Eine besondere Zierde des Böhmerwaldes bilden die stillen, kleinen Waldseen. Aus diesen Bergseen, Hochmooren und sumpfigen Gebirgswiesen sammeln Moldau und Angel ihre Gewässer. Eingebettet in die Bergwelt des hohen Böhmerwaldes liegen der Teufelssee, der Schwarze See und der Plöckensteiner See.

Einödsiedlungen, Weiler und Taldörfer, aus Holz und Stein gebaut, kennzeichnen den Böhmerwälder als Gebirgsbauern, der nach Sprache und Sitte bayrisch ist. Von den am Gebirgssaum liegenden Städten hat Budweis, die Hauptstadt Südböhmens und Bischofsstadt, die größte Bedeutung. Budweis ist eine Gründung König Ottokars II., ist Handelszentrum und Industriestadt. Das Bistum, das 1885 errichtet wurde, umfaßt Südböhmen und den Böhmerwald. Als Brauereistadt hat Budweis einen guten Namen. Weitere wichtige Orte sind das an der Moldaukrümmung gelegene Krummau mit dem Schloß der Fürsten Schwarzenberg, das mittelalterliche Prachatitz, der alte Goldbergort Bergreichenstein, sowie Neuern, Wallern und Winterberg.

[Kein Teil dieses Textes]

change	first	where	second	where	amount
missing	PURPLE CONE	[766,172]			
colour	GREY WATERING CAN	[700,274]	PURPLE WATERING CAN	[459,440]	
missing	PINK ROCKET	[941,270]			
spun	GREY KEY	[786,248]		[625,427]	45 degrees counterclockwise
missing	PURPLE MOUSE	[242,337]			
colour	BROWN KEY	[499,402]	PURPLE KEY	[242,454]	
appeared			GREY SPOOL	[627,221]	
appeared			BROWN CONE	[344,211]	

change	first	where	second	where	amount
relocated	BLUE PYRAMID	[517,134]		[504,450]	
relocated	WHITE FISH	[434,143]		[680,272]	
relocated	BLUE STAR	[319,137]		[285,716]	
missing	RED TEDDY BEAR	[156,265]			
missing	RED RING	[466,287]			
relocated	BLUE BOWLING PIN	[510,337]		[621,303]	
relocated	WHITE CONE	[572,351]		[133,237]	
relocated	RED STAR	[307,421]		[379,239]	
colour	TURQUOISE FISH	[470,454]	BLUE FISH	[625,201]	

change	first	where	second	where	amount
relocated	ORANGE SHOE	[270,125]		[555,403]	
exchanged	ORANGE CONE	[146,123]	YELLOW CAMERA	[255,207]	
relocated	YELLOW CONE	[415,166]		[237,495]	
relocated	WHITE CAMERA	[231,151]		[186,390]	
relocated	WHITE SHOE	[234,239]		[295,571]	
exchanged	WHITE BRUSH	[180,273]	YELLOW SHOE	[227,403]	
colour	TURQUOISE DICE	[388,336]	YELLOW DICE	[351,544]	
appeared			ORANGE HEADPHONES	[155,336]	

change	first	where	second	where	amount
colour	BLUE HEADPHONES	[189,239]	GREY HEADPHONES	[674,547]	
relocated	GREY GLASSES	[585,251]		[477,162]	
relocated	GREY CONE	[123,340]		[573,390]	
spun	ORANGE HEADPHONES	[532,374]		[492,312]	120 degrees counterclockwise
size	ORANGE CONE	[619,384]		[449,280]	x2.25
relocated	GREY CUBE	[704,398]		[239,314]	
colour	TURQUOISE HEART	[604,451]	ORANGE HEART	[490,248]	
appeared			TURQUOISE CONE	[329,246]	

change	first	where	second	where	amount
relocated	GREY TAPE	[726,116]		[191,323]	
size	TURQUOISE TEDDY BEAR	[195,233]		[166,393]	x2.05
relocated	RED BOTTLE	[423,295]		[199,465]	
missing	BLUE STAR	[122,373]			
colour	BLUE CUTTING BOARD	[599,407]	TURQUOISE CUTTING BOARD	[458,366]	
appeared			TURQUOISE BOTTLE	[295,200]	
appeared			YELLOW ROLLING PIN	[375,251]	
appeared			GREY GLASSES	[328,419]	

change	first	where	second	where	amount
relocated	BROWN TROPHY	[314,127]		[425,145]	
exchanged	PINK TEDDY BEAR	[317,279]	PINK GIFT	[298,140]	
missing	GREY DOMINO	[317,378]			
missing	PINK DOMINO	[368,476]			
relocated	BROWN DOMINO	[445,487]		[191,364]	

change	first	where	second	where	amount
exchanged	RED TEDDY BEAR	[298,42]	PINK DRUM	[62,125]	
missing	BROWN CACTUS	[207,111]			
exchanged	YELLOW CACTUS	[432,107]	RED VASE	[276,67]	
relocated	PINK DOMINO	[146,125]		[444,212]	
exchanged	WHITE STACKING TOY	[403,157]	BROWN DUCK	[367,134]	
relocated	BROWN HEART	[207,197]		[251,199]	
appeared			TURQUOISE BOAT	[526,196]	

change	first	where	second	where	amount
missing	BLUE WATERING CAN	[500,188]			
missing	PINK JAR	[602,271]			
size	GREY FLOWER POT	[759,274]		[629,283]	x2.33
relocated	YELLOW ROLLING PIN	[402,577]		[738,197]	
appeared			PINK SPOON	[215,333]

Während sich die Schönheit dem hohen Böhmerwaldes in der Dramatik seiner Landschaft erweist, zeigt sich die Anmut des wohlhabenderen Südböhmen vor allem in seiner Kunstlandschaft der Gotik. Es ist der zisterziensische Baustil, der die Stiftskirche von Hohenfurt mit seinen einmaligen gotischen Tafelbildern prägte und der das Kloster Goldenkron mit seinem eindrucksvollen Kreuzgang und Kapitelsaal ausstattete.

Die gewaltige Jakobskirche zu Prachatitz, St. Veit in Krummau, die Wittingauer Augustinerkirche, die Stadtkirche in Rosenberg, die Magdalenenkirche zu Kalsching, St. Ägid in Unterhaid und St. Peter und Paul zu Kaplitz können stellvertretend für die vor allem von der Rosenberger Bauhütte getragene gotische Kirchenarchitektur dieses Raumes genannt werden. Aus diesem Haus sind Hans und Peter von Prachatitz hervorgegangen, denen Wien sein Wahrzeichen, den Stephansdom verdankt.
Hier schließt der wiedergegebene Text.